Thomas Carlyle (1795)

Thomas Carlyle

It was on this date, December 4, 1795, that British historian Thomas Carlyle was born in Ecclefechan in Scotland. He was brought up in a strict Calvinist home and began his career as a teacher in 1813 while studying for the ministry. Carlyle abandoned his Christian beliefs in 1818 after reading Gibbon. After further study in German literature, especially Goethe, which he translated for the British public, Carlyle gave up the Holy Ghost and immortality, as well, adopting a Pantheism like Goethe's.

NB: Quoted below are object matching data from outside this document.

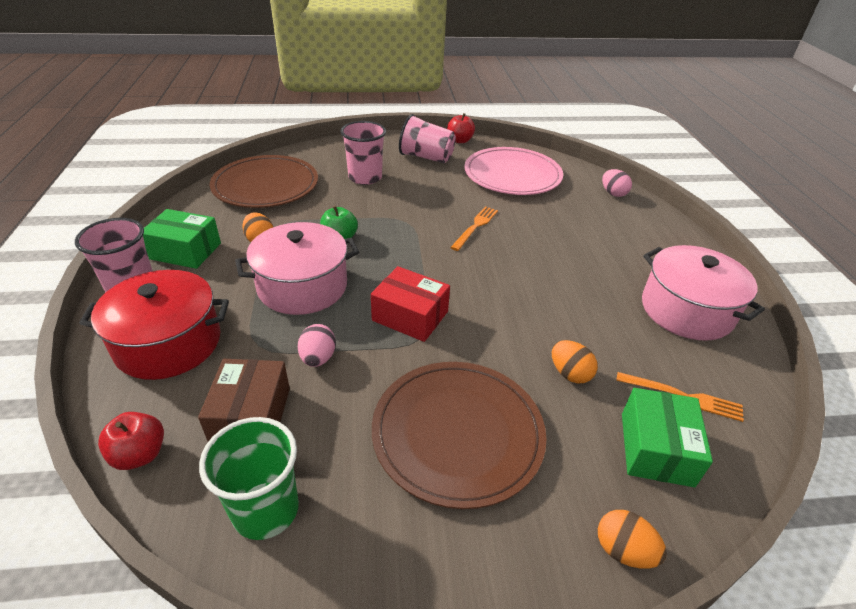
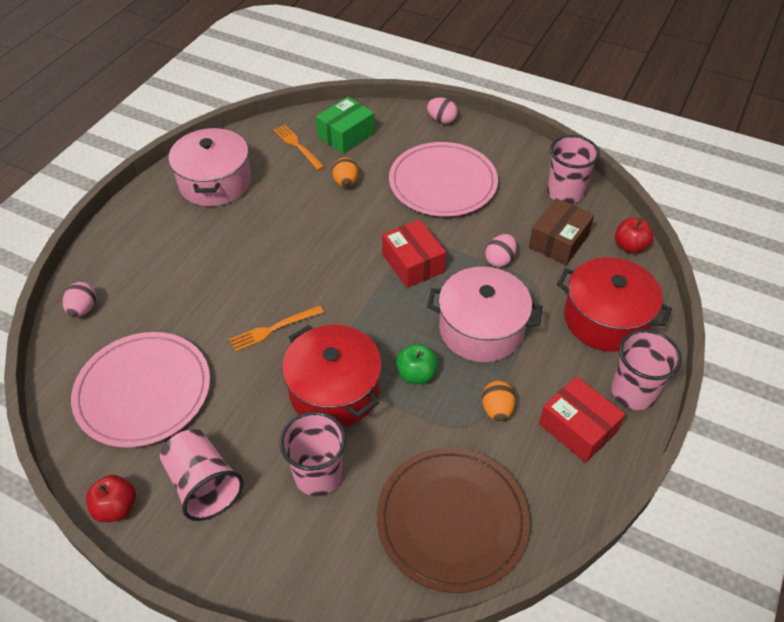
camera: 145 degrees left, 10 degrees up
(185, 251) = (577, 428): green box -> red box
(265, 509) = (565, 193): green cup -> pink cup
(393, 212) = (334, 390): none -> red pot
(457, 433) = (443, 183): brown plate -> pink plate
(565, 574) = (441, 120): none -> pink egg
(623, 550) = (409, 115): orange egg -> none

This rejection of Christianity and embrace of a vague spiritual belief can be seen in one of Carlyle's most famous works, Sartor Resartus (1834), published in Fraser's Magazine. He made his reputation as a historian with his 1836-7 French Revolution. But he wrote many essays, as well, including one on Voltaire in which he praises the French writer for having given "the death-stab to superstition." Carlyle is equally outspoken in his Frederick the Great (18 vols., 1858-65) and his Life of Sterling (1851), although he reviled not only the churches, but Positivism, Evolution — and Democracy (he believed, instead in the "great man" theory of history: see his On Heroes and Hero-Worship, 1840).

Carlyle admitted to the poet William Allingham that he was Agnostic, saying "I have for many years strictly avoided going to church and having anything to do with Mumbo-Jumbo."* About a future life, Allingham records Carlyle remarking, "We know nothing: all is, and must be, utterly incomprehensible."**

Carlyle's influence, if not his reactionary philosophy, was felt on later writers, including Matthew Arnold and John Ruskin. After his wife's death, in 1866, Carlyle wrote little. He died on 5 February 1881 in London. It was Thomas Carlyle who said, "Just in the ratio that knowledge increases, faith diminishes."† and "It is not possible that educated, honest men can even profess much longer to belief in historical Christianity."‡

* William Allingham, William Allingham: A Diary, 1907 (repr. 1967), p. 217. ** Ibid., p. 269. Hallam Tennyson's Alfred Lord Tennyson, 1897, II, p. 410, says much the same. † Quoted in Ira D. Cardiff, What Great Men Think of Religion, 1945, repr. 1972. ‡ Quoted in Rufus K. Noyes, Views of Religion, 1906. NB: The text of Carlyle's French Revolution and On Heroes and Hero-Worship can be found through the Project Gutenberg site.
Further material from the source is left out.